Pada hari Senin, 24 Mei 2016, dan hari Selasa, 25 Mei 2016, istri saya kembali ke kampus STP untuk melakukan pendaftaran ulang guna mendapat nomor peserta ujian dan melengkapi berkas-berkas persyaratan pendaftaran.

Pada hari Minggu, 29 Mei 2016, saya sekali lagi datang ke kampus STP. Kali ini saya mengantar anak saya untuk mengikuti tes masuk berupa ujian tertulis. Anak saya kebagian jadwal hari terakhir, dalam ujian yang dibagi dalam tiga hari pelaksanaan ujian. Sebagai pengantar tentu saja saya diijinkan untuk duduk menunggu anak saya mengerjakan soal tes hingga usai. 

Saya gunakan waktu menunggu selama dua jam dengan berjalan-jalan menyusuri lorong-lorong kampus STP.  Kesan yang saya dapat sewaktu kunjungan  pertama semakin diperkuat pada kunjungan kedua saya, yaitu selain bernuansa mirip sekolah Akademi Militer, kondisi bangunan-bangunannya juga tampak sederhana. Bila saya membandingkan antara  kampus STP dengan kampus ITB (Institut Teknologi Bandung), yang memiliki kesamanan berupa kumpulan bangunan dalam sebuah area khusus,  maka kondisi bangunan-bangunan di kampus ITB sangat lebih bagus (!) daripada fasilitas bangunan di STP. Mungkin ITB memang menjadi ‘anak emas’ sehingga sangat  mudah memperoleh bantuan dana guna membangun gedung-gedung perkuliahan, laboratorium, dan seluruh fasilitas yang  mendukung keberadaanya sebagai perguruan tinggi  teknik yang ideal (!).

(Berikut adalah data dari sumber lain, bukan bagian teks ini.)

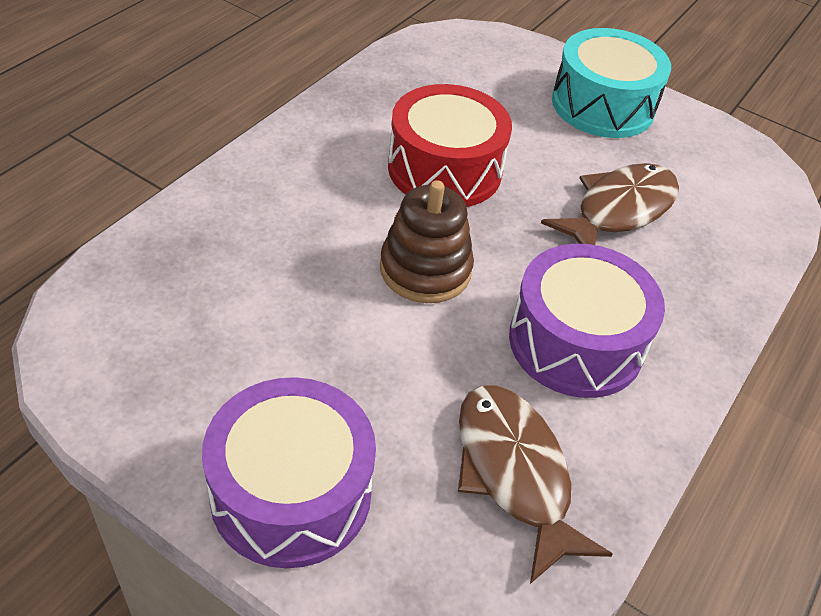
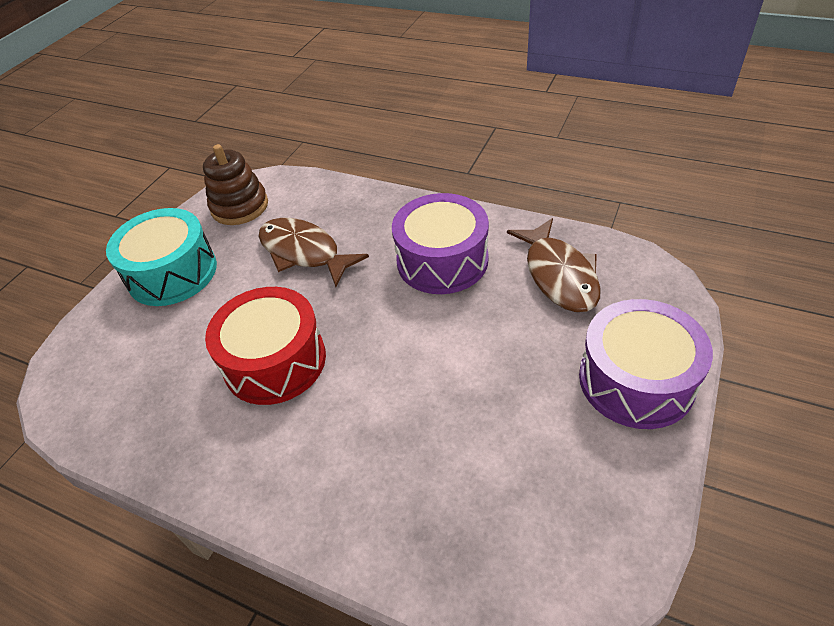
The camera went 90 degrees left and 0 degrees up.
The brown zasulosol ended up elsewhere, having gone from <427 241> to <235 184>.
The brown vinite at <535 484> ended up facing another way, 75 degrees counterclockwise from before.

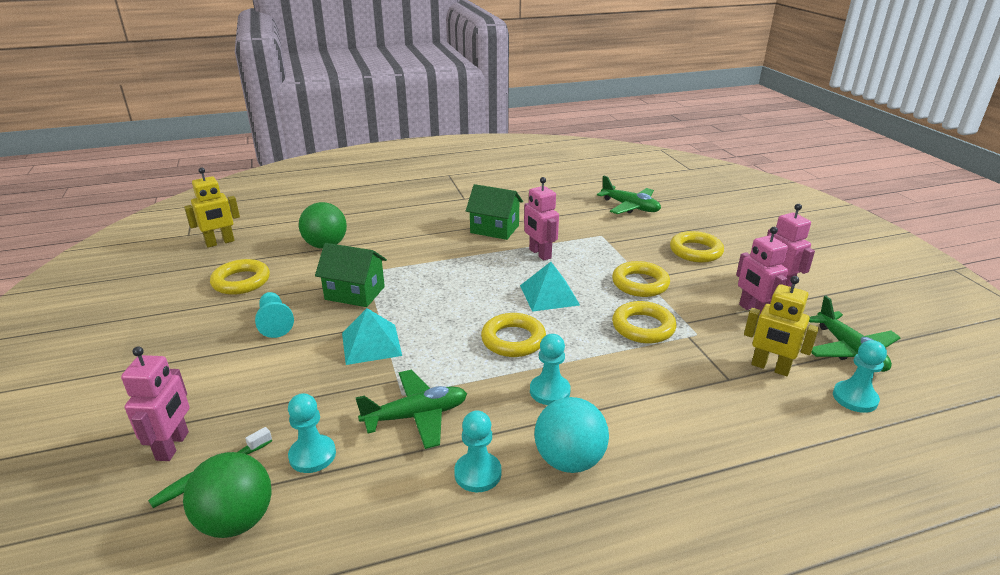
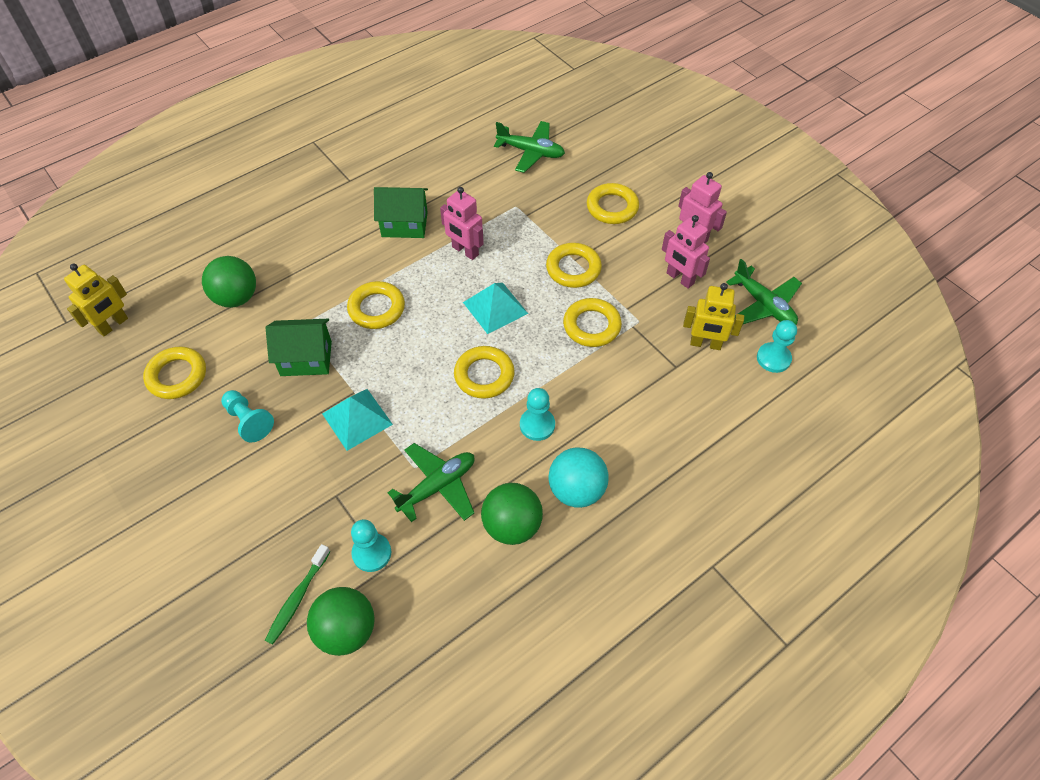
The camera went 20 degrees left and 25 degrees up.
The second view lost the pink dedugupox at <155 403>.
Where the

Namun meski tampak sederhana, STP kini menjadi sebuah sekolah akademi yang menjadi incaran para lulusan SMA karena  siswa yang diterima untuk bersekolah di kampus STP tidak dikenai biaya kuliah dan biaya-biaya tetek-bengek lainnya. Siswa-siswanya juga diharuskan tinggal di asrama yang terdapat di dalam kampus. Sudah dapat dipastikan bahwa para lulusan SMA dari keluarga tidak  mampu atau yang mempunyai ekonomi  pas-pasan akan berusaha mendapatkan fasilitas belajar di STP yang semuanya ditanggung  oleh negara. 

Faktor lainnya yang menarik minat untuk kuliah di kampus STP tentunya adalah kiprah Menteri KKP (Kementrian Kelautan dan Perikanan- selaku institusi negara yang menaungi Sekolah Tinggi Perikanan):Susi Pudjiastuti, yang kini sedang gencar mengkampanyekan untuk kembali mencintai dunia bahari serta menggali kekayaan laut Indonesia yang selama puluhan tahun diabaikan sehingga banyak dijarah oleh nelayan asing.

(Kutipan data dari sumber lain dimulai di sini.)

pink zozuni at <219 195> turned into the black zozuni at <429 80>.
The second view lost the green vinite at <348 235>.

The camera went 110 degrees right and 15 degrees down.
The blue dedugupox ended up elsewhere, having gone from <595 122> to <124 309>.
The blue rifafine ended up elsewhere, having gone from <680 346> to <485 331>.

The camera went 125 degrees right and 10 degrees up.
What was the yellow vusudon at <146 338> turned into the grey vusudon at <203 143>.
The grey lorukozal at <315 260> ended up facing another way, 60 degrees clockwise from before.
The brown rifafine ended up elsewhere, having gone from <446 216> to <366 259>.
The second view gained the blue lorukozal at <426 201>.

foto1982-574c4b18c122bd8d08f7834e.jpg

Kondisi kampus STP yang terlihat seperti kekurangan biaya untuk merenovasi bangunannya bagi saya malah tampak seperti gambaran fasilitas kampus di negara-negara sosialis. Meskipun diberi fasilitas seadanya namun STP diharapkan mampu menghasilkan lulusan yang handal dalam bidang perikanan dan pemanfaatan kekayaan laut Indonesia.

Dua siswi SMA peserta tes ujian masuk STP.

Saya berkeyakinan bila anak saya diterima sebagai  siswa STP (pengumumannya kelulusan tes pada tanggal 30 Mei 2016, sore) maka dia akan mendapat ilmu dan praktek tentang ‘perikanan laut’ yang sangat memadai. Dalam kesederhanaan fasilitas belajar, keragamanan siswa-siswa yang  datang dari seluruh penjuru Indonesia, keseragaman pakaian ‘uniform’ untuk kuliah, serta nilai-nilai kebaikan yang  tercantum dalam baliho (di tepi lapangan sepakbola/ lapangan upacara), serta kebanggaan pada almamater, maka saya berkeyakinan bahwa saya telah memberikan warisan yang tepat baginya. 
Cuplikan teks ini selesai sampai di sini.